Let's look at an example in Listing 10-18 that doesn't try to make a dangling reference and compiles without any errors:

{
    let x = 5;            // -----+-- 'b
                          //      |
    let r = &x;           // --+--+-- 'a
                          //   |  |
    println!("r: {}", r); //   |  |
                          // --+  |
}                         // -----+

Listing 10-18: A valid reference because the data has a longer lifetime than the reference

Here, x has the lifetime 'b, which in this case is larger than 'a. This means r can reference x: Rust knows that the reference in r will always be valid while x is valid.

Now that we've shown where the lifetimes of references are in a concrete example and discussed how Rust analyzes lifetimes to ensure references will always be valid, let's talk about generic lifetimes of parameters and return values in the context of functions.
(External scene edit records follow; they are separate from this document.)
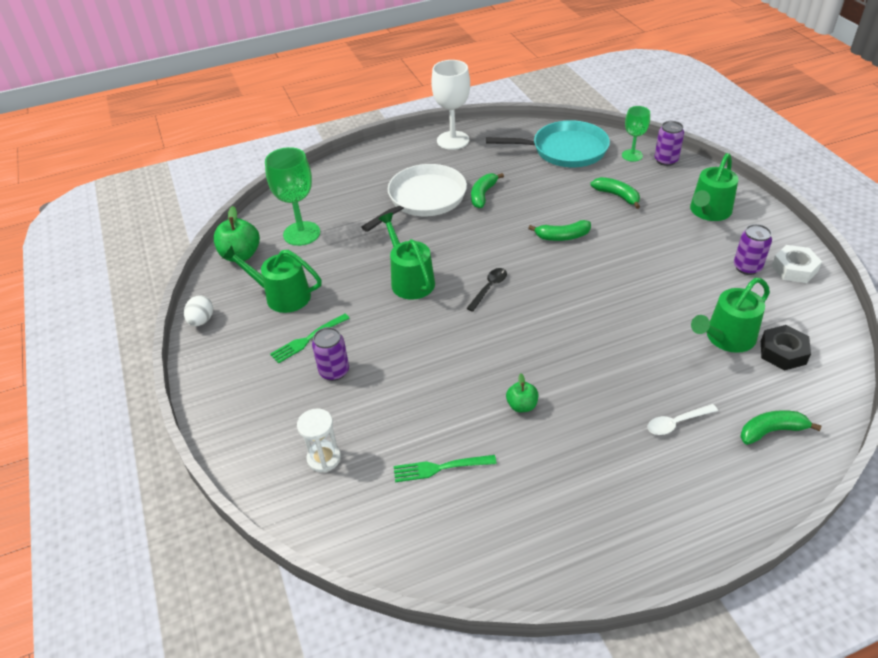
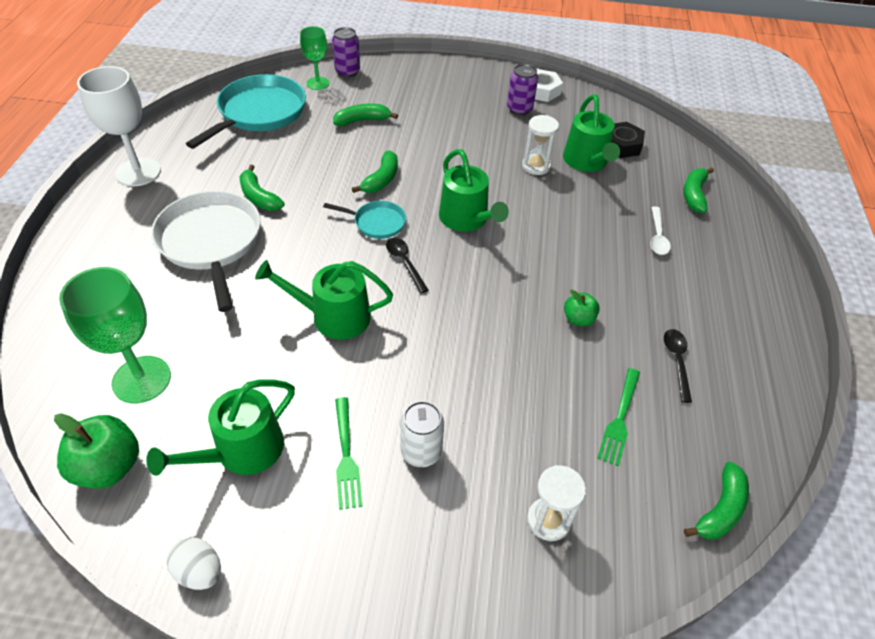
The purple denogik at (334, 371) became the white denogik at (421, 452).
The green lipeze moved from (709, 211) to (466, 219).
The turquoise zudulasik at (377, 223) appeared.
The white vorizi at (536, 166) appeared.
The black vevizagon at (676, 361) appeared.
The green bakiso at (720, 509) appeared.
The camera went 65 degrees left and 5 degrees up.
Generic Lifetimes in Functions

Let's write a function that will return the longest of two string slices. We want to be able to call this function by passing it two string slices, and we want to get back a string slice. The code in Listing 10-19 should print The longest string is abcd once we've implemented the longest function:

Filename: src/main.rs

fn main() {
    let string1 = String::from("abcd");
    let string2 = "xyz";

    let result = longest(string1.as_str(), string2);
    println!("The longest string is {}", result);
}

Listing 10-19: A main function that calls the longest function to find the longest of two string slices

Note that we want the function to take string slices (which are references, as we talked about in Chapter 4) since we don't want the longest function to take ownership of its arguments. We want the function to be able to accept slices of a String (which is the type of the variable string1) as well as string literals (which is what variable string2 contains).

Refer back to the "String Slices as Arguments" section of Chapter 4 for more discussion about why these are the arguments we want.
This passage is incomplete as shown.